Structural Factors That Enhance Lithium Mobility in Fast-Ion Li1+xTi2-xAlx(PO4)(3) (0 <= x <= 0.4) Conductors Investigated by Neutron Diffraction in the Temperature Range 100-500 K

Structural features responsible for lithium conductivity in Li1+xTi2-xAlx(PO4)(3) (x = 0, 0.2, and 0.4) samples have been investigated by Rietveld analysis of high-resolution neutron diffraction (ND) patterns. From structural analysis, variation of the Li site occupancies and atomic thermal factors have been deduced as a function of aluminum doping in the temperature range 100-500 K. Fourier map differences deduced from ND patterns revealed that Li ions occupy M1 sites and, to a lower extent, M3 sites, disposed around ternary axes.

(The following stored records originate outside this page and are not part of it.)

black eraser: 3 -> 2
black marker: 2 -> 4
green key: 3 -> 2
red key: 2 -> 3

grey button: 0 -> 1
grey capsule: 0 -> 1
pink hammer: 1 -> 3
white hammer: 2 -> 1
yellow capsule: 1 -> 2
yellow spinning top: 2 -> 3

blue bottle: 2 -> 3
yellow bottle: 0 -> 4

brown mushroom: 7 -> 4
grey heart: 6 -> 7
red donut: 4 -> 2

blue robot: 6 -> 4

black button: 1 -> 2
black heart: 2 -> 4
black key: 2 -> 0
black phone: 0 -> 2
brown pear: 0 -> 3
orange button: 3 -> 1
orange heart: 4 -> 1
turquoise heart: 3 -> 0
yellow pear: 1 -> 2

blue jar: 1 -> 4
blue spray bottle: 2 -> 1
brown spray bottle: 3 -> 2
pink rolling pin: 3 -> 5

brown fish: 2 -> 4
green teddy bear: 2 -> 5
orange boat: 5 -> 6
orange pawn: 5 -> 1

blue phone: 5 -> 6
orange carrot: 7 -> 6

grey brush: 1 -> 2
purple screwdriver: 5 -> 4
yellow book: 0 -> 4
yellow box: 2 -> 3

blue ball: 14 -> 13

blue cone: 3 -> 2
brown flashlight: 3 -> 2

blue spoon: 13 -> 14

The occupation of M1 sites by Li ions is responsible for the preferential expansion of the rhombohedral R (3) over barc unit cell along the c axis with temperature. The occupation of less symmetric M3 sites decreases electrostatic repulsions among Li cations, favoring ion conductivity in Li1+xTi2-xAlx(PO4)(3) compounds. The variations detected on long-range lithium motions have. been related to variations of the oxygen thermal factors with temperature. The information deduced by ND explains two lithium motion regimes deduced previously by Li-7 NMR and impedance spectroscopy.